Julia Gonzaga, por Bartolomé de Piompo.
A Juan de Valdés, cuyo hermano, Alfonso, era secretario del emperador, se lo recuerda como el primer autor «luterano» en español, que fue el título que le adjudicaron sus enemigos, aunque es probable que el gran reformador alemán no lo hubiera aceptado, pues Valdés era un místico que combinada la tradición mística española con el humanismo de Erasmo.
Cuando la Inquisición española comenzó a sospechar de él, decidió escapar de España, a pesar del alto cargo de su hermano, y se fue a vivir a Nápoles, Italia. Aunque esa ciudad también estaba bajo el poder de Carlos V, la inquisición ahí no era tan poderosa como en España.

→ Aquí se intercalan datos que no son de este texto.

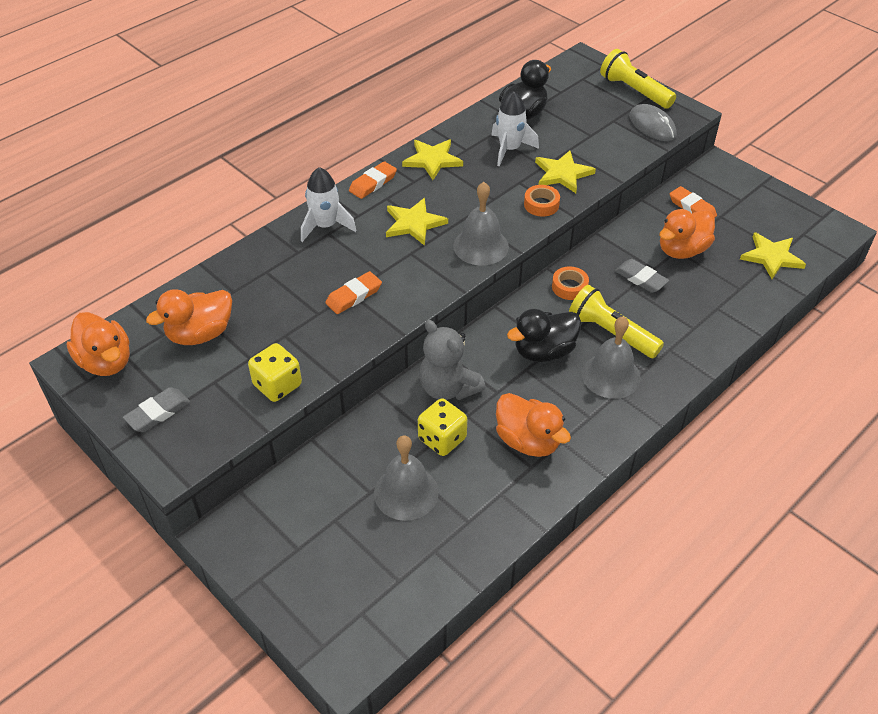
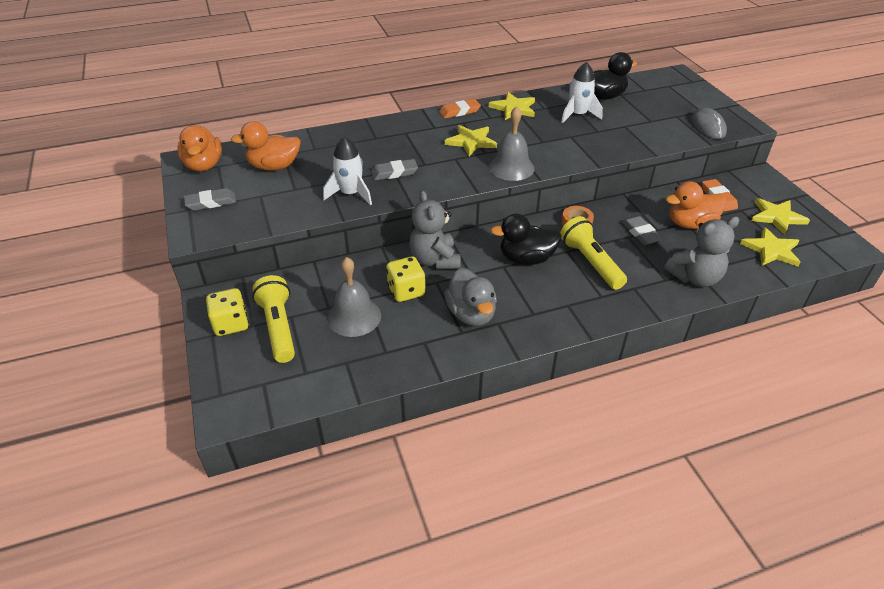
camera: 25 degrees right, 5 degrees down
(277, 385) = (300, 210): yellow dice -> yellow dice (231, 324)
(325, 226) = (407, 128): white rocket -> white rocket (350, 194)
(354, 296) = (394, 173): orange eraser -> grey eraser
(528, 441) = (471, 314): orange duck -> grey duck
(541, 204) = (578, 154): orange tape -> none
(562, 174) = (609, 139): yellow star -> yellow star (777, 217)
(611, 375) = (570, 291): grey bell -> none
(634, 91) = (707, 102): yellow flashlight -> yellow flashlight (279, 327)
(719, 315) = (695, 278): none -> grey teddy bear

En Nápoles, Valdés comenzó una comunidad que no se había constituido en forma de verdadera iglesia, con sus ordenanzas y su pastor y, por lo tanto, no tenían un templo. Se reunían en la propia casa de Valdés o en el palacio de Julia Gonzaga, hermana del cardenal Ercole Gonzaga, duquesa viuda de Trajetto y condesa de Fondi, cuya singular belleza fue plasmada, entre otros, por el poeta Tasso, que le dedicó uno de sus más hermosos sonetos.
Se casó a los 14 años con Vespasiano Colonna, duque de Carpi, y quedó viuda a los 2 años de su matrimonio, y no vuelve a casarse; aunque funda en su palacio un centro de cultura. En la Historia de los Heterodoxos Españoles, Menéndez y Pelayo dice que se conservó fiel y dedicada a la caridad y a la devoción. Lo cierto es que toda esta situación prepararía el terreno para su encuentro con quien cambiaría su vida radicalmente.
Poco se dice sobre esta dama y su aporte para el avance del protestantismo italiano.

Se cuenta, incluso, que el pirata Barbarroja impactado por su belleza y por su personalidad, intentó secuestrarla para llevársela al sultán turco Solimán I, como un regalo para su harén. A raíz de esto, estuvo escondida durante un tiempo en las cercanas montañas de Ciociaria, hasta que el Papa envió un ejército a repeler a los piratas, y así restaurar la seguridad en el territorio.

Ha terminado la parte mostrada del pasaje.